La quantità minima per le donne è più alta perché hanno fisiologicamente una quantità di grasso corporeo essenziale maggiore da mantenere. Avere una percentuale di grasso corporeo sotto a quella essenziale (nel lungo periodo) causerebbe tutta una serie di problemi ormonali.
Cosa succede se si mangiano troppi grassi? Eccesso di lipidi nella dieta
Mangiare più grassi non è sempre correlato all’ingrassare di più. L’ingrassamento (nel vero senso di “mettere grasso”) è determinato prima di tutto da quante calorie introduci: se sono in eccesso ingrassi (dieta ipercalorica). Questo significa che se stai seguendo una dieta ipocalorica (per dimagrire) o normocalorica (per mantenere il peso), se rispetti l’introito calorico e mangi più grassi non metterai peso.
Quello che è pericoloso per la salute e che fa mettere grasso, quindi, è l’eccesso calorico cronico a cui consegue un incremento ponderale, che a sua volta porta a:
- incremento dei grassi nel sangue, che a sua volta può portare ad aterosclerosi e quindi ostruzione delle vie sanguifere,
- accumulo di grasso addominale, parametro di riferimento per l’incidenza del rischio cardiovascolare,
- alterazione del profilo ormonale,
- fegato grasso: il fegato (centrale metabolica dell’organismo) subisce un sovvertimento della sua architettura cellulare, che corrisponde ad un’alterazione delle sue numerose funzioni e quindi ad un danno sistemico.
Quanti grassi al giorno nel bodybuilding
La quantità consigliata (25-30%) è consigliata anche a chi fa bodybuilding, anche se c’è qualche differenza a seconda che tu sia in fase di definizione o di massa.
In fase di definizione, le calorie sono più basse e di conseguenza anche i grassi – anche perché le proteine in questa fase sono preponderanti e “occupano” più calorie, in quanto permettono di minimizzare la perdita di massa magra e muscolare. La quantità di grassi da assumere è quindi del 15-25%, stando attenti a non scendere sotto i 0.5 g/kg (uomini) o 0.8 g/kg (donne), se non per periodi molto brevi e in casi agonistici.

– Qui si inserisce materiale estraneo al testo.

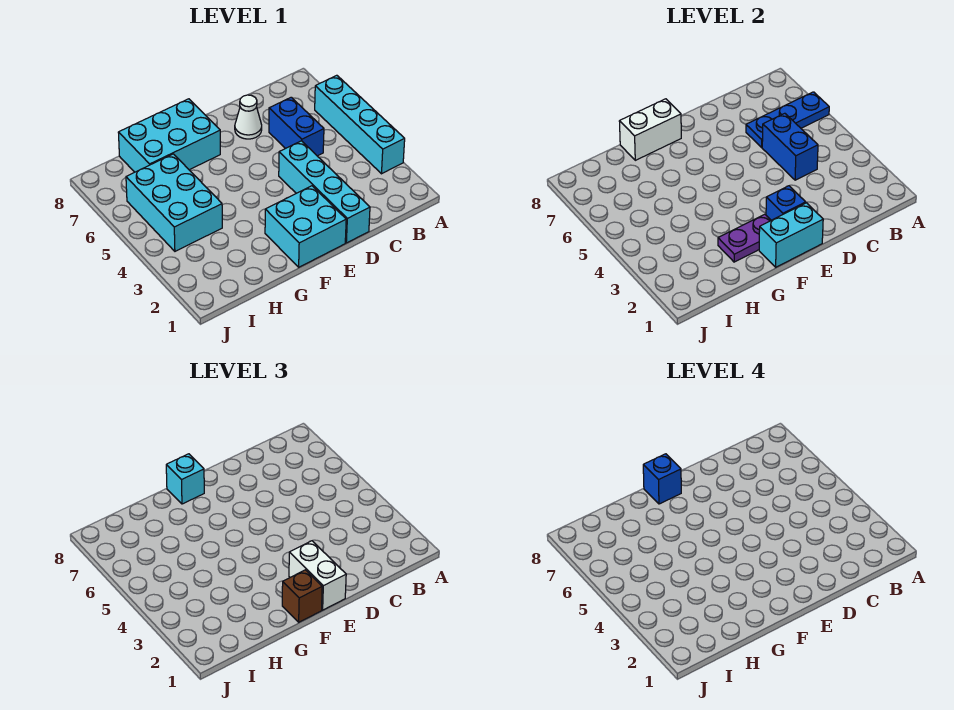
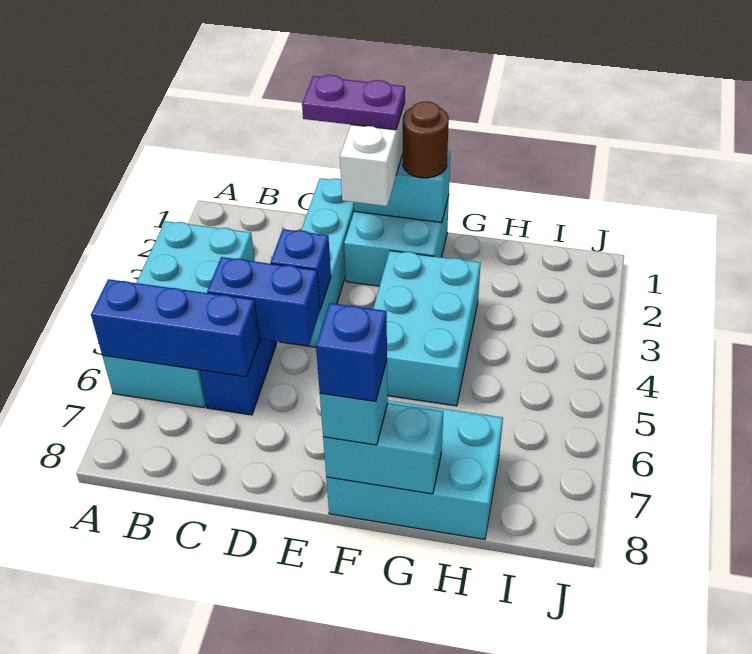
cyan brick A3:A6 level 1 -> cyan brick A3:B6 level 1
blue plate A6:C6 level 2 -> blue brick A6:C6 level 2
blue brick C4:C5 level 2 -> blue brick C5:D5 level 2
white cone D7 level 1 -> none
blue brick E2 level 2 -> blue brick D4 level 2
brown brick F1 level 3 -> brown round brick F1 level 3
purple plate F2:G2 level 2 -> purple plate D1:E1 level 4
white brick F8:G8 level 2 -> cyan brick F8:G8 level 2
cyan brick H4:I6 level 1 -> cyan brick F3:G5 level 1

In fase di massa, le calorie sono più alte e quindi anche i grassi potranno essere rialzati, sempre stando nel range 20-35% o alzando al massimo al 40%. La quantità andrà bilanciata anche in base alla quantità di carboidrati – in base alle linee guida e alla tua preferenza personale. In g/kg, non sarebbe necessario superare i 1-1.5 g/kg di grassi al giorno.
Grassi | Proteine | Carboidrati | |
---|---|---|---|
Fase di definizione | 15 – 25% del totale calorico, minimo 0.5 g / kg | 2.2 – 2.6 g / kg peso corporeo | Le restanti calorie, minimo 1 g / kg |
Fase di massa | 20 – 30% del totale calorico, minimo 0.5 g / kg | 1.6 – 2.2 g / kg peso corporeo | Le restanti calorie, minimo 1 g / kg |
Bibliografia
Helms (2018). “The muscle & strength pyramid – Nutrition”.
Liguri (2015). Nutrizione e dietologia – Aspetti clinici dell’alimentazione. Bologna, Zanichelli editore S.p.A.
Società Italiana di Nutrizione Umana (SINU), 2014 LARN (Livelli di assunzione di riferimento per la popolazione italiana): LIPIDI.